Tassi di interesse, non è come nel 2013

“L’enfasi con cui Jay Powell ha recentemente placato la discussione sul cosiddetto ‘tapering’ (ovvero la riduzione graduale dello stimolo di politica monetaria) è stata notata sia da analisti che da investitori. La vecchia guardia del fixed income come il sottoscritto si ricorderà sicuramente degli eventi di quella estate del 2013. Vorrei però richiamare l’attenzione sulle differenze rispetto alla situazione odierna”. Lo afferma Alessandro Tentori, Responsabile Investimenti di Axa IM Italia. Di seguito la sua visione.

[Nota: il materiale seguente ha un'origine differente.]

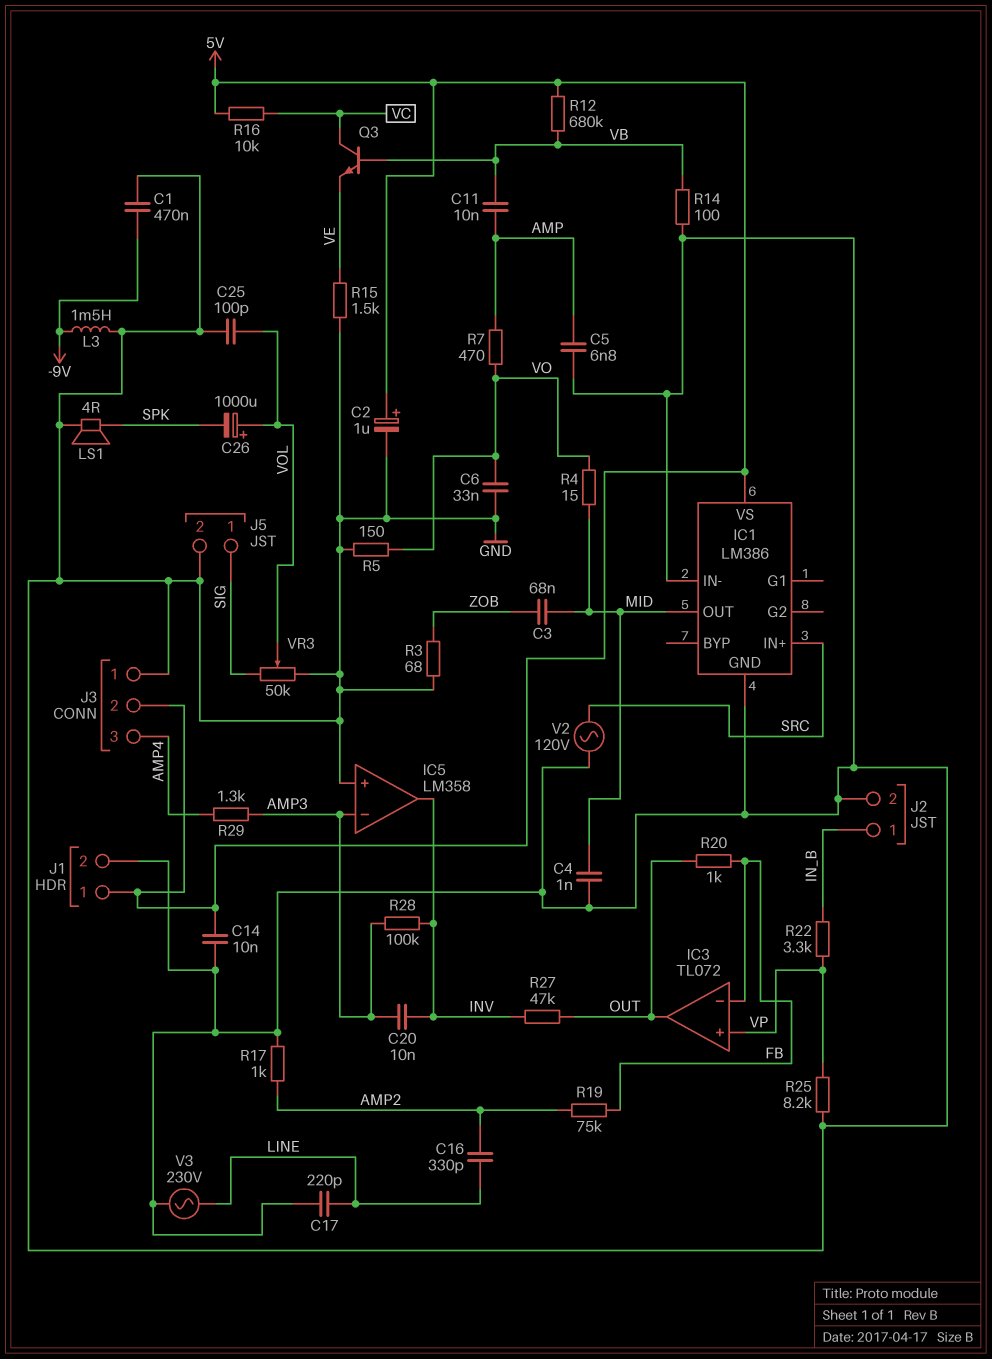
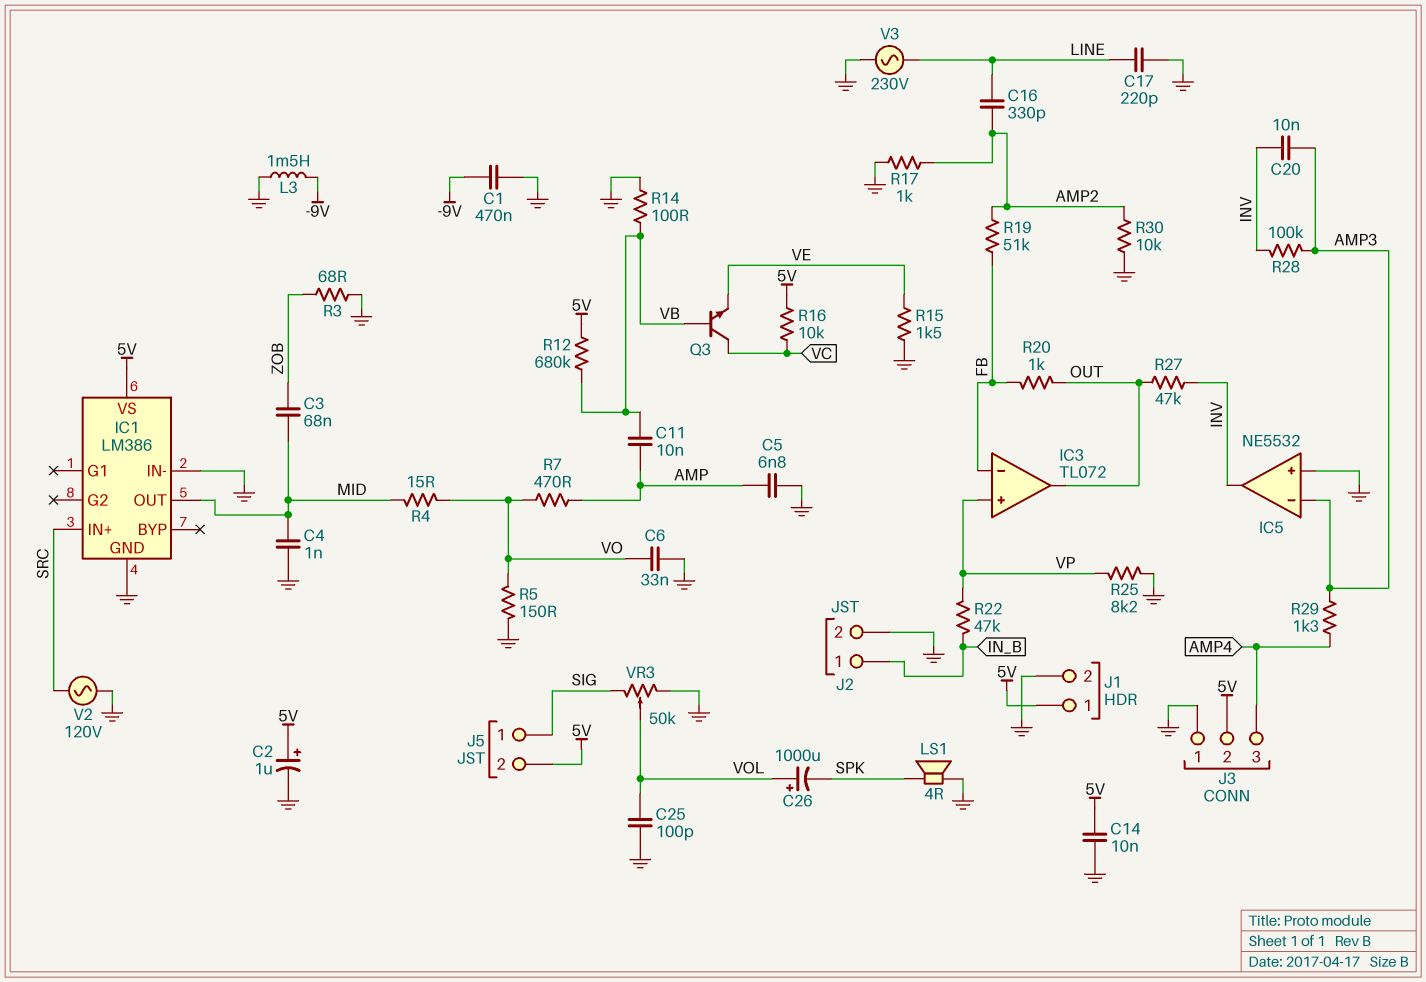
IC5: LM358 -> NE5532
J5 pin 2: GND -> 5V
R19: 75k (AMP2, FB) -> 51k (AMP2, FB)
R22: 3.3k (IN_B, VP) -> 47k (IN_B, VP)
R30: none -> 10k (AMP2, GND)

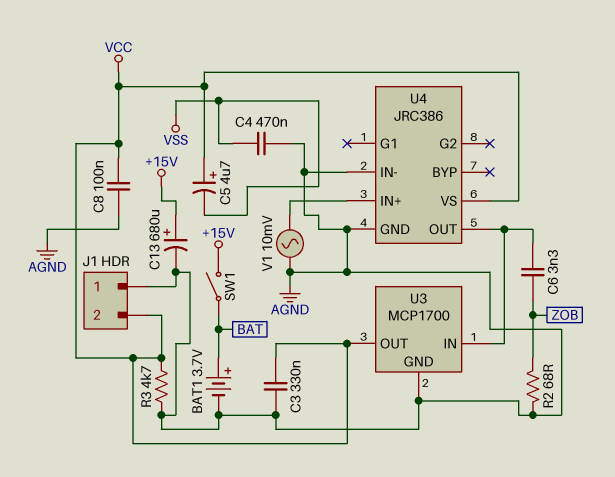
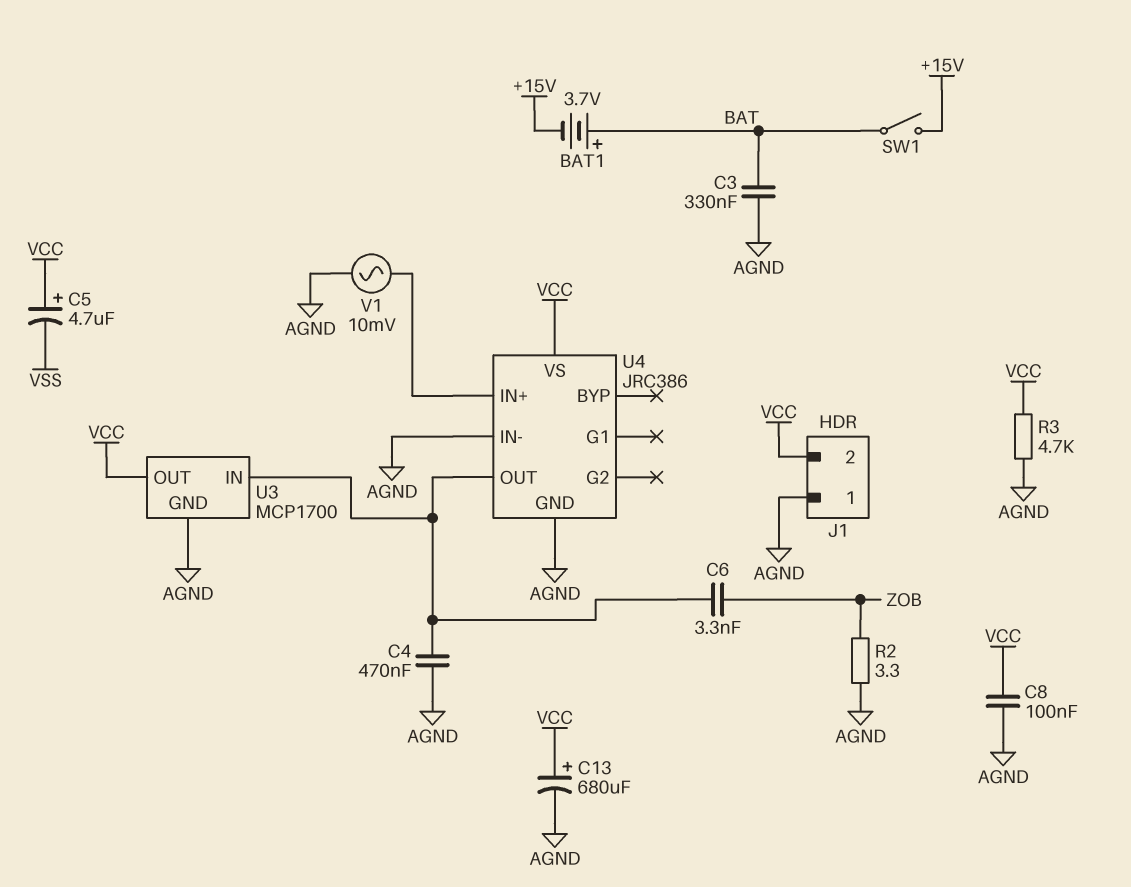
BAT1: 3.7V (plus BAT, minus AGND) -> 3.7V (plus BAT, minus +15V)
C3: 330nF (AGND, VCC) -> 330nF (AGND, BAT)
C4: 470nF (AGND, VSS) -> 470nF (AGND, U3/IN)
C13: 680uF (plus +15V, minus AGND) -> 680uF (plus VCC, minus AGND)
R2: 68 (AGND, ZOB) -> 3.3 (AGND, ZOB)

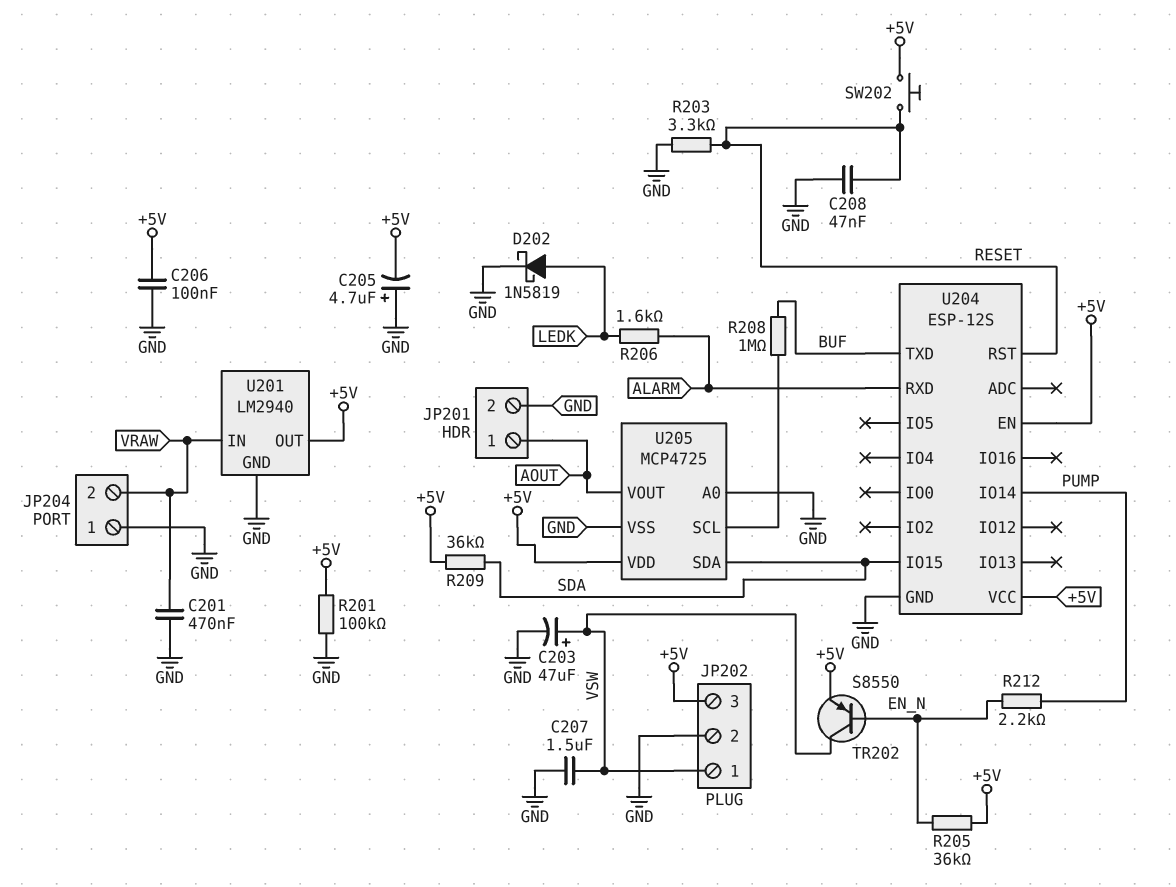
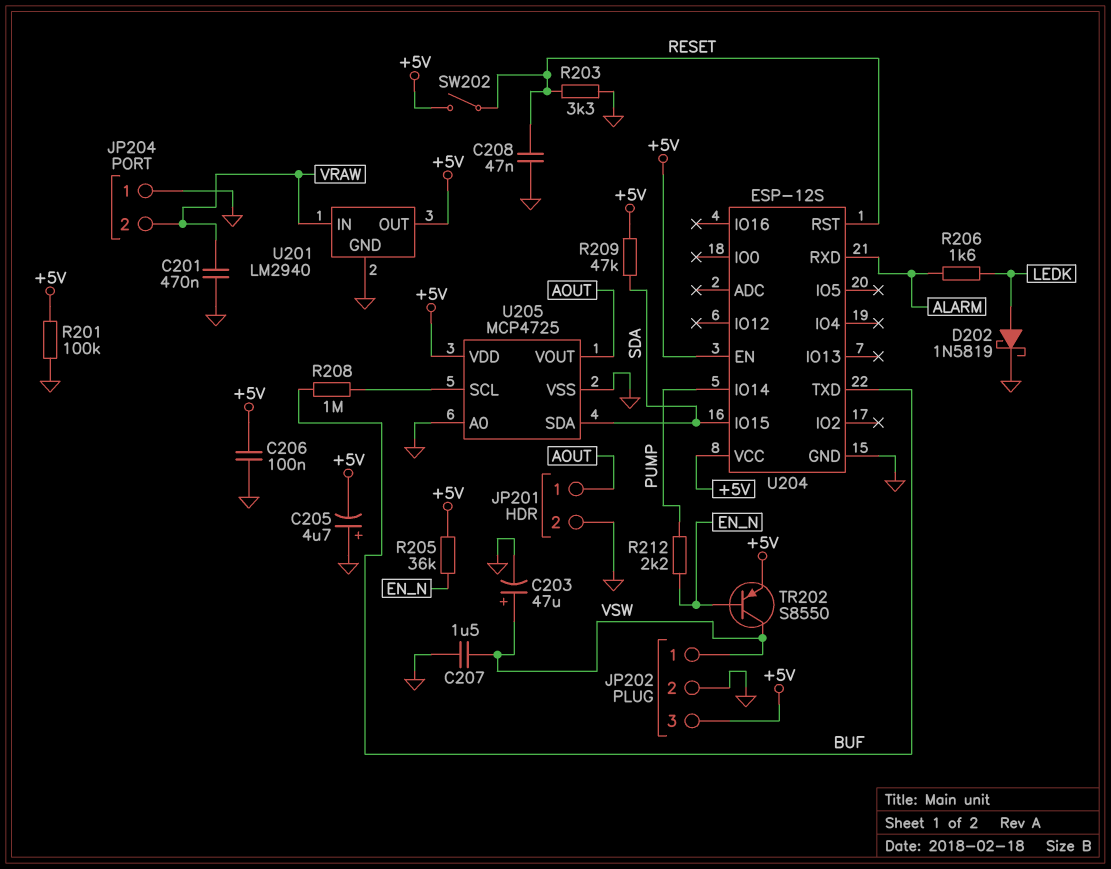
R209: 36k (+5V, SDA) -> 47k (+5V, SDA)
SW202: button (+5V, RESET) -> switch (+5V, RESET)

La differenza sta tutta nel driver dell’aumento del rendimento nominale dei Treasury americani. Nel 2013 fu l’aumento repentino e significativo del premio a termine a sospingere lo yield decennale verso il 3%. Questo parametro riflette tipicamente il profilo di rischio di una obbligazione governativa, infatti all’epoca gli investitori si mostravano preoccupati sia di un aumento dei tassi che della volatilità dei tassi stessi. Farei anche notare che le aspettative di inflazione non contribuirono all’aumento dello yield nominale. In sostanza, possiamo quindi dire che il nervosismo del mercato fu una funzione dell’aumento significativo dei tassi reali, vero barometro delle condizioni di politica monetaria.

A oggi la situazione è diametralmente opposta. Intanto il profilo di rischio dei Treasury è ancora molto modesto, cioè i premi a termine sono ancora negativi e vicini ai minimi storici. In secondo luogo – questa è la differenza cruciale – l’inflazione prezzata dai breakeven è aumentata di molto (+160 punti base sul decennale) dai minimi di Marzo 2020. Di conseguenza, i tassi reali rimangono “ancorati” al -1%, in modo da prevenire un cambiamento dell’orientamento monetario come nel 2013.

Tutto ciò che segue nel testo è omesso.